This will be an introduction to the basic theory of joinings in ergodic theory, for non-specialists. The notion of a joining has come to play a central role in ergodic theory since it was introduced by Furstenberg in 1970. Roughly speaking, a joining of two measure-preserving transformations (henceforth ``systems'') is an embedding of the two as factors in a common larger system. The space of joinings can be viewed as a space of measures which has a natural compact topology. Using only the most elementary properties of joinings we will give several non-trivial applications, including a proof that weak mixing implies weak mixing of all orders and a proof of the Halmos- von Neumann discrete spectrum theorem. We will also introduce Veech's notion of simplicity.
The remaining two talks will focus on more specialized applications and some acquaintance with ergodic theory will be assumed.
We will briefly introduce the notion of a Gaussian system and then focus on the special case of Kronecker Gaussian systems, where some beautiful ideas of Thouvenot bring joinings into play to allow a detailed analysis of the structure of such a system.

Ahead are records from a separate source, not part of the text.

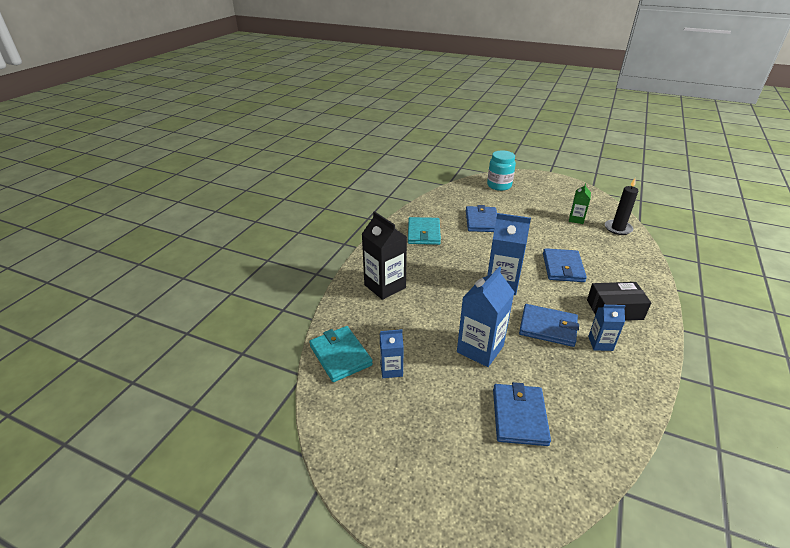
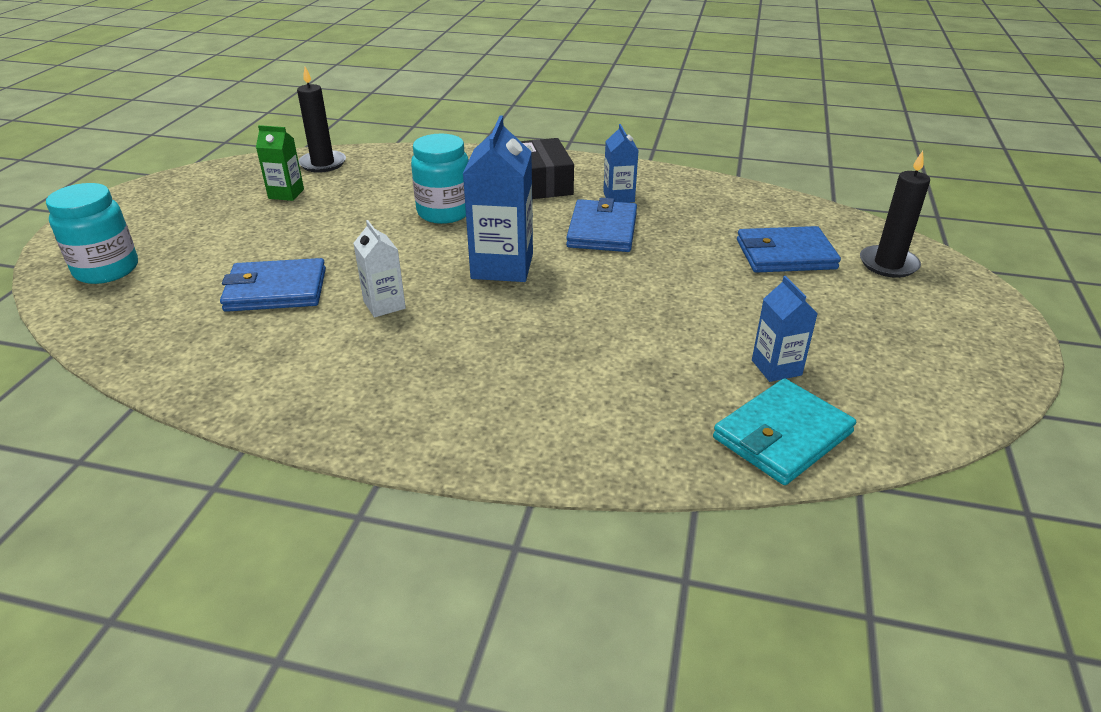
camera: 100 degrees left, 0 degrees up
(385, 286) = (546, 404): black carton -> none
(423, 233) = (320, 367): turquoise wallet -> none
(467, 247) = (384, 305): none -> white carton
(480, 349) = (679, 284): blue carton -> none
(505, 482) = (888, 264): none -> black candle
(563, 267) = (444, 212): blue wallet -> turquoise jar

Surprisingly these ideas have have applications to general Gaussian systems. As an example we will sketch a proof that simple systems are disjoint from Gaussians.
The basic question here is: if three systems are embedded as factors in a larger system in such a way that any two are independent when can we say that they are jointly independent? This has a close connection with Rohlin's famous question on higher order mixing. We will survey some recent progress in this area, especially work of Host and Ryzhikov. We will also introduce a semigroup structure on the space of joinings. This is a promising new direction which has yet to be exploited systematically but we will mention some surprising applications.